Supplemental Indentures Relating to Senior Secured Notes due 2018

On June 9, 2016, A.M. Castle & Co. (the “Company”), certain subsidiaries of the Company (the “Note Guarantors”) and U.S. Bank National Association, as trustee and collateral agent (“U.S. Bank”) entered into a supplement (the “Second Supplemental Indenture”) to the indenture (the “Indenture”), dated February 8, 2016, governing the Company’s outstanding 12.75% Senior Secured Notes due 2018 (the “Senior Secured Notes”). The amendments covered by the Second Supplemental Indenture were approved pursuant to a consent entered into by holders of Senior Secured Notes representing 65.5% of the aggregate principal amount of Senior Secured Notes eligible to vote thereon.
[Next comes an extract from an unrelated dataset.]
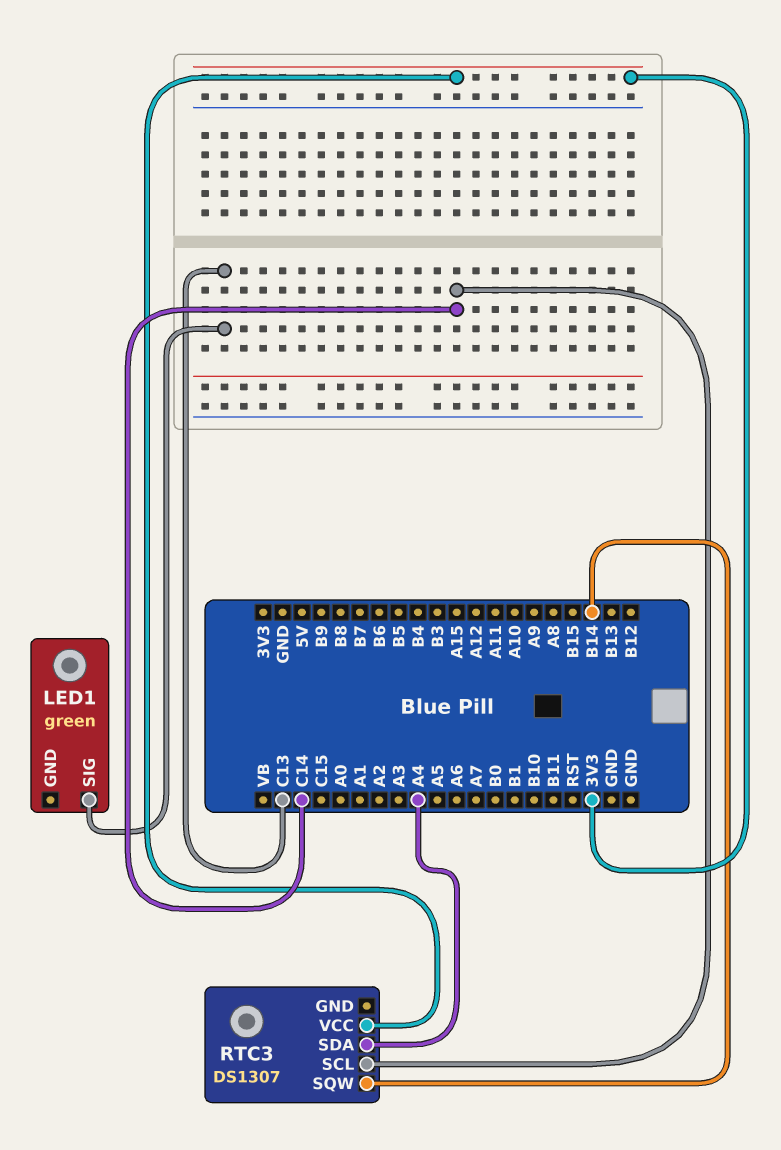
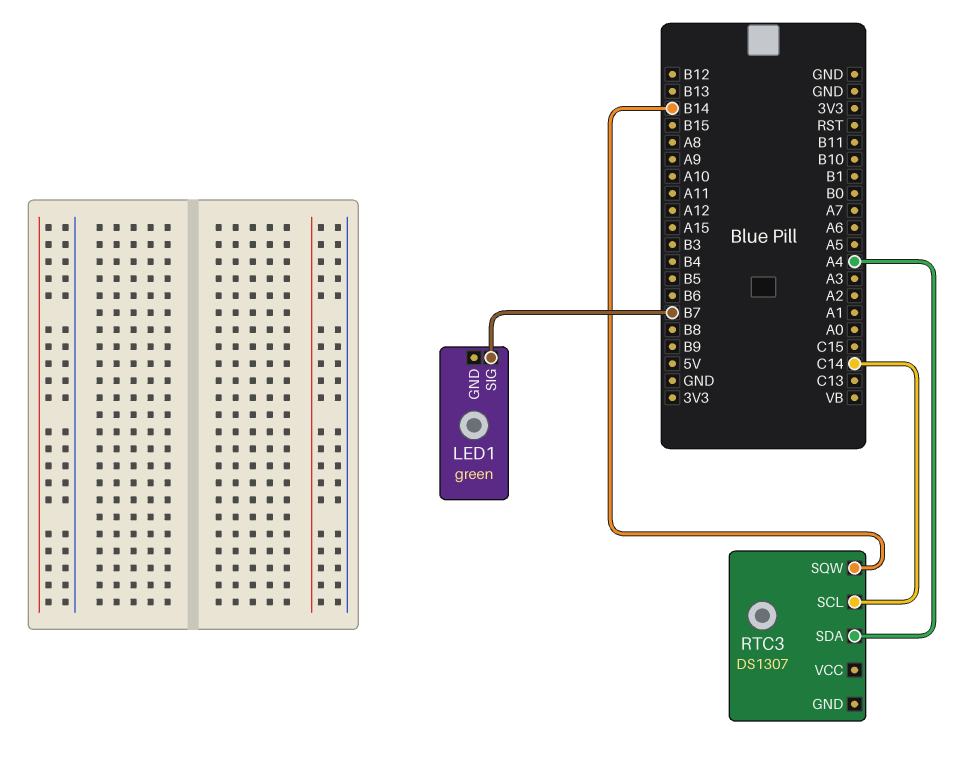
LED1 pin SIG: C13 -> B7
RTC3 pin VCC: 3V3 -> none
Pursuant to its original terms, until such time as the Company makes special redemptions in the aggregate principal amount of $40 million, the Indenture imposed a temporary reduction in the amount of the senior credit facility basket provided for under the debt incurrence covenant (the “Senior Credit Facility Availability Blocker Amount”) equal to net proceeds received by the Company from covered asset sale(s) and used to temporarily repay indebtedness outstanding under the Company’s senior credit facility, subject to a dollar-for-dollar reduction to the extent that the Company’s Senior Secured Notes are redeemed. The Second Supplemental Indenture amended the Indenture to limit the Senior Credit Facility Availability Blocker Amount to $40 million, subject to a dollar-for-dollar reduction to the extent that the Company’s Senior Secured Notes are redeemed.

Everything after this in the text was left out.